Why is everyone suddenly responding to a thread that died months ago? If anyone really wants to re-propose the idea, they should at least go back and look over the discussion that followed it. ----- Original Message -----
From: Westley Martínez <anikom15@gmail.com> To: python-ideas@python.org Cc: Sent: Wednesday, September 11, 2013 9:12 PM Subject: [Python-ideas] FW: Idea: Compressing the stack on the fly
-----Original Message----- From: Westley Martínez [mailto:anikom15@gmail.com] Sent: Wednesday, September 11, 2013 9:03 PM To: 'Ram Rachum'; 'python-ideas@googlegroups.com' Cc: 'Ram Rachum' Subject: RE: [Python-ideas] Idea: Compressing the stack on the fly
-----Original Message----- From: Python-ideas [mailto:python-ideas- bounces+anikom15=gmail.com@python.org] On Behalf Of Ram Rachum Sent: Sunday, May 26, 2013 5:00 AM To: python-ideas@googlegroups.com Cc: Ram Rachum Subject: [Python-ideas] Idea: Compressing the stack on the fly
So what I'm suggesting is an algorithm to compress that stack on the fly. An algorithm that would detect regularities in the stack and instead of saving each individual frame, save just the pattern. Then, there wouldn't be any problem with showing informative stack trace: Despite not storing every individual frame, each individual frame could still be accessed, similarly to how `xrange` allow access to each individual member without having to store each of them.

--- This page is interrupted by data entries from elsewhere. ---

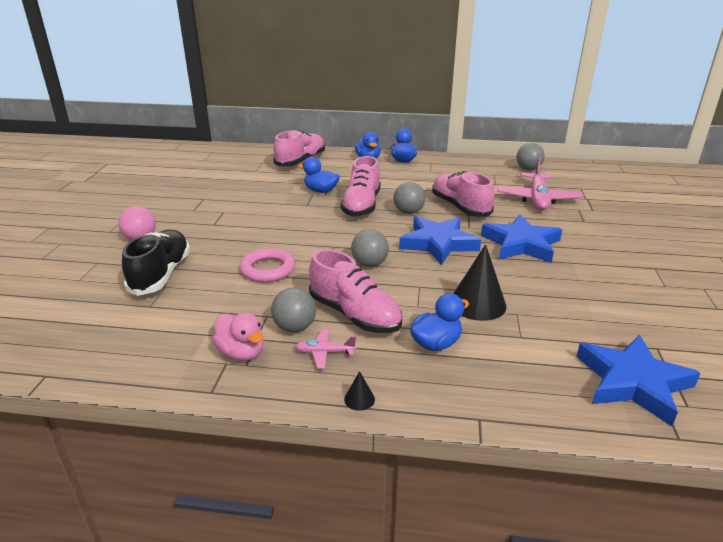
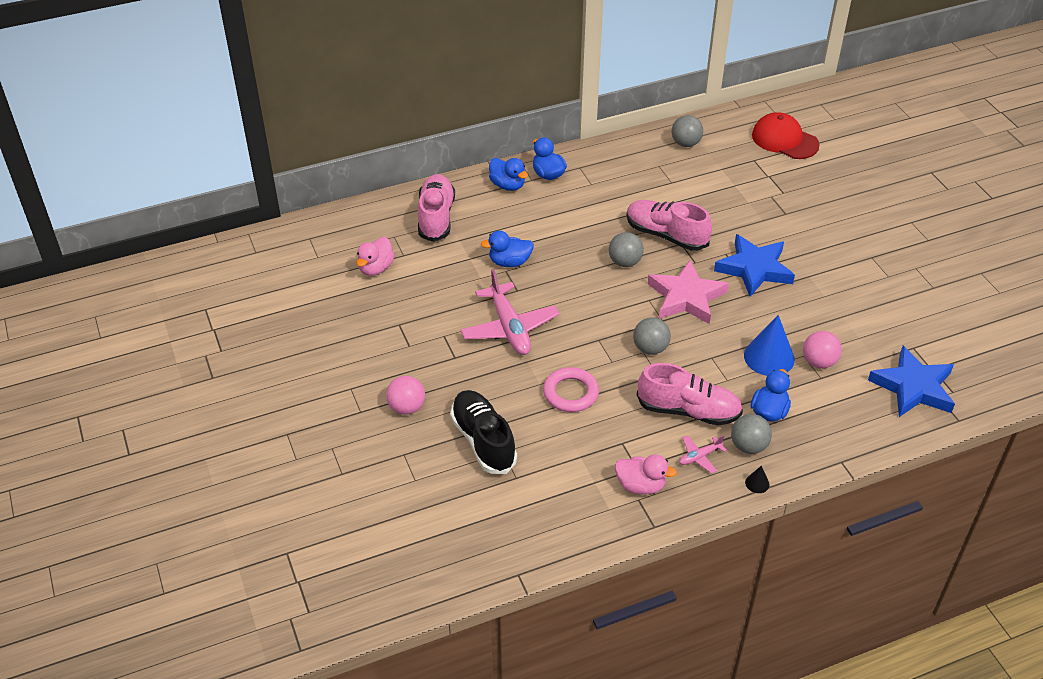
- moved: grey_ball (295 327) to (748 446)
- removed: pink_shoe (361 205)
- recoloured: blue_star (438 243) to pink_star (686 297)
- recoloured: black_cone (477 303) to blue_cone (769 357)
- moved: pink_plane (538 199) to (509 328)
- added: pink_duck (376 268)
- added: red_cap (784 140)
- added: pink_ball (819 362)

Then, the stack could store a lot more items, and tasks that currently require recursion (like pickling using the standard library) will be able to handle much deeper recursions.
What do you think?
I think this is an interesting idea. It sounds possible, but the question is whether or not it can be efficiently done with Python.
I'd heed Guido's advice in first implementing this. It could probably be done effectively with a compiled language like C, but I'd imagine it'd be too difficult for Python.
The other question is usability. What would this actually be used for. I'm not a fan of recursion. I think anything that uses recursion could be restructured into something simpler. A lot of people find recursion to be elegant. For me it just hurts my brain.